Her accent let him know he had given mortal offence. Val was dismayed. What had he said What had he said that was so dreadful?

'But what objection could there be he stammered.

'O, pardon me. I was not even thinking of that,' pointedly.

'I see. You think it unwarrantable of me to presume to say what you should or should not do. But it seems to me this is not a matter for formality and conventional reserve. I thought it was permitted to lay them aside on occasion, since, as you said yourself, we were old friends,' he concluded appealingly.

But Diana's face had taken an expression of obstinacy and ostentatious forbearance not unlike Sir Adolphus's when Val talked politics, and at least equally provoking.

'Will you ask Mdlle. Therval

to your house?' he repeated, after waiting in vain for some response. 'Why do you lay such stress upon that?'

'Because it is your best-your sole way of proving to me that you admit the injustice of your former depreciating insinuations.' 'I neither admit nor deny. I suspend judgment.'

'You refuse what I ask, then?' he said brusquely. It is not much.' Diana was piqued by this insistance, and replied distantly,

Really, Mr. Romer, if you are so anxious to meet her, you can surely find other opportunities. I cannot ask you to depend upon this one.'

Val was incensed to the depths of his honest nature. His serious earnest mocked by persistent levity and scepticism! And he had thought that woman had a heart, and he some power over it!

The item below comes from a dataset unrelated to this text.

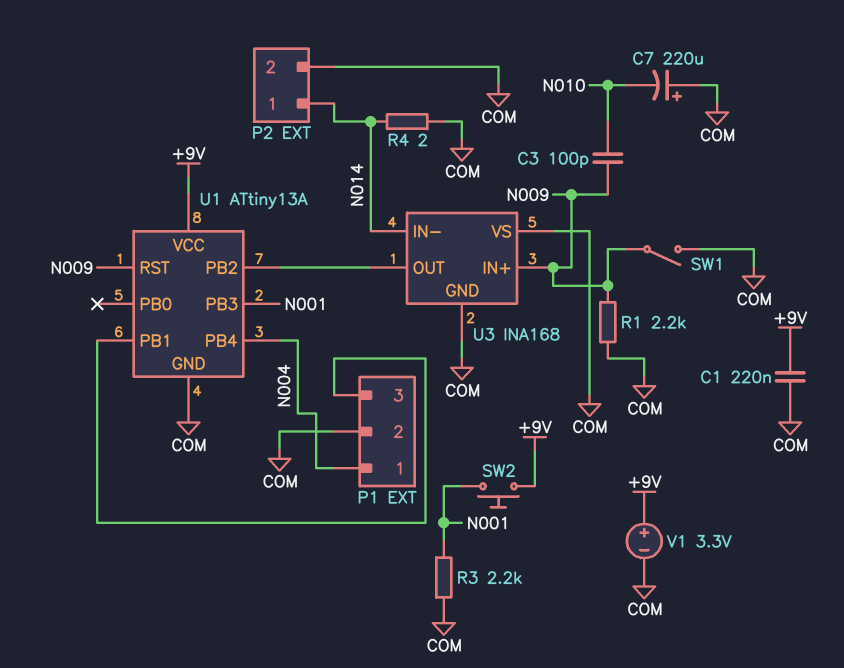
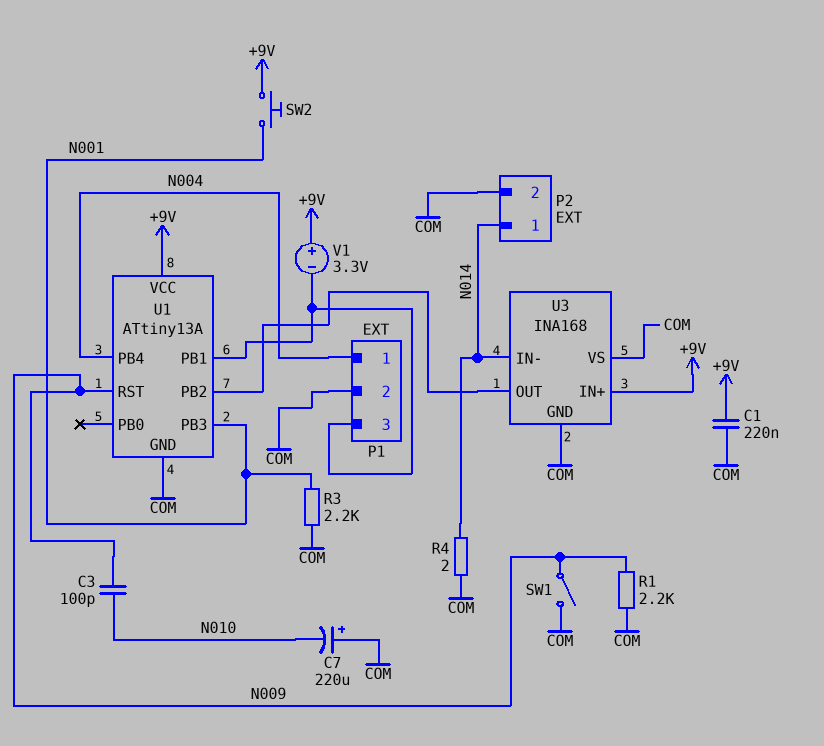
U3 pin IN+: N009 -> +9V
V1: 3.3V (plus +9V, minus COM) -> 3.3V (plus +9V, minus P1/3)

The power she unquestionably held over his own was in jeopardy now. She saw that, and it embittered her against Laurence, who stood between her and this man's homage, that she had stooped to manœuvre to win.

She kept silence, looked patience, as much as to say, 'You have lost your head and your temper; but I am indulgent, and will give you time to recover.'

When she thought she had given him time enough, she spoke deprecatingly,

You see, the lives of these people, and their ideas and customs, are so different from one's own.'

Thank you for reminding me,' put in the sculptor irascibly.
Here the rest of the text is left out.